George Mathers, 1st Baron Mathers KT, PC, DL (28 February 1886 – 26 September 1965) was a Scottish trade unionist and Labour Party politician. He served as Comptroller of the Household from 1944 to 1945 in Winston Churchill's war-time coalition government and as Treasurer of the Household (Deputy Chief Whip) from 1945 to 1946 in Clement Attlee's post-war Labour administration.

Background and education
Mathers was born in Newtown St Boswells, Roxburghshire, the son of George Mathers, JP, and Annie, daughter of James Barclay. He was educated at the Newtown St Boswells School.

Early working life and trade unionism
From 1899 Mathers served as a clerk with the North British Railway. He was active in the trade union and labour movement from 1908, becoming President of the Carlisle Trades Council and Labour Party from 1917 to 1920. He was elected a member of Carlisle City Council in 1919, before transferring to Edinburgh in 1921.

Political career
Mathers was Chairman of Edinburgh Central Independent Labour Party and President of the Edinburgh Branch of the Scottish Home Rule Association. He unsuccessfully contested Edinburgh West in 1923 and 1924 before being elected as Member of Parliament (MP) for the seat in 1929. He lost his seat in 1931 but was returned for Linlithgowshire in 1935. He continued to hold the seat (renamed West Lothian in 1950) until he stood down at the 1951 general election.
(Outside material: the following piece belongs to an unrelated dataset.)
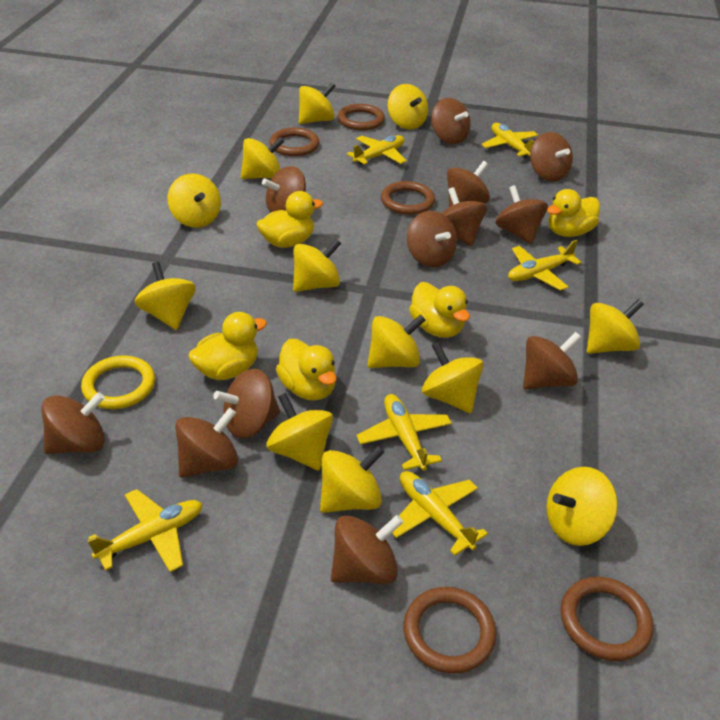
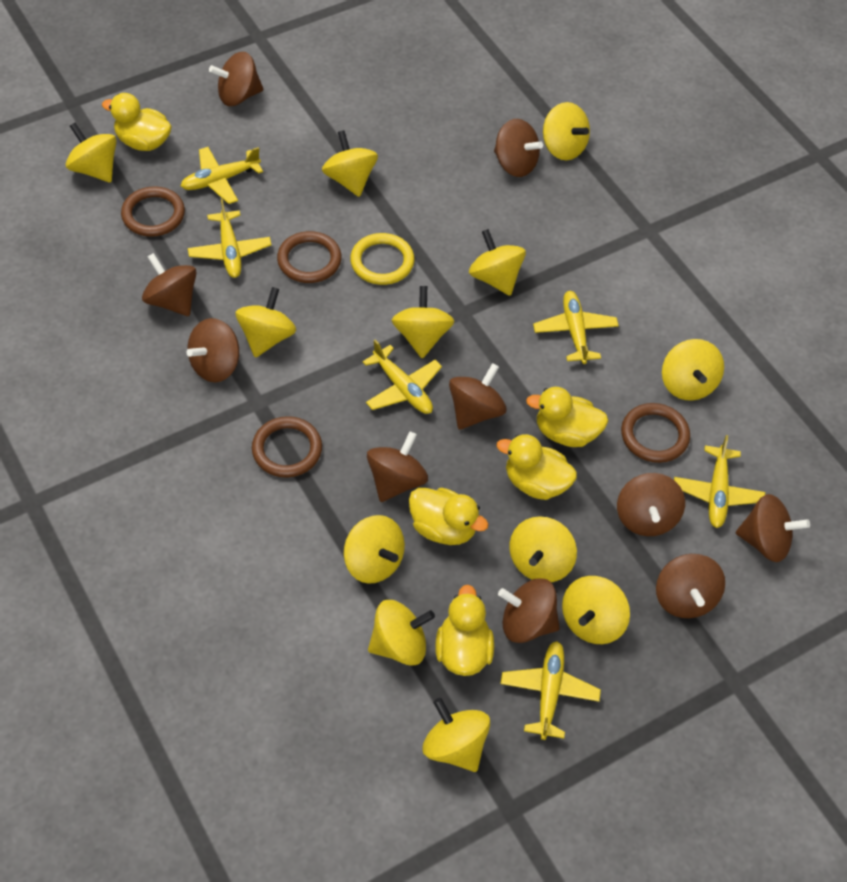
brown ring: 5 -> 4
brown spinning top: 12 -> 10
Mathers was Parliamentary Private Secretary (PPS) to the Under-Secretary of State for India from July 1929, and transferred to same position with the Under-Secretary of State for the Colonies in November of that year (Drummond Shiels held both positions). From 1935 to 1945 he was a Scottish Labour Whip. He entered the government under Winston Churchill as Comptroller of the Household in October 1944, a post he held until the coalition government was disbanded in May 1945. When Labour came to power under Clement Attlee in July 1945, he was appointed Treasurer of the Household (Deputy Chief Whip), which he remained until April the following year. He was sworn of the Privy Council in 1947 and raised to the peerage as Baron Mathers, of Newtown St Boswells in the County of Roxburgh, on 30 January 1952, in recognition of his "political and public services". This was the last hereditary peerage created on the recommendation of a Labour Prime Minister.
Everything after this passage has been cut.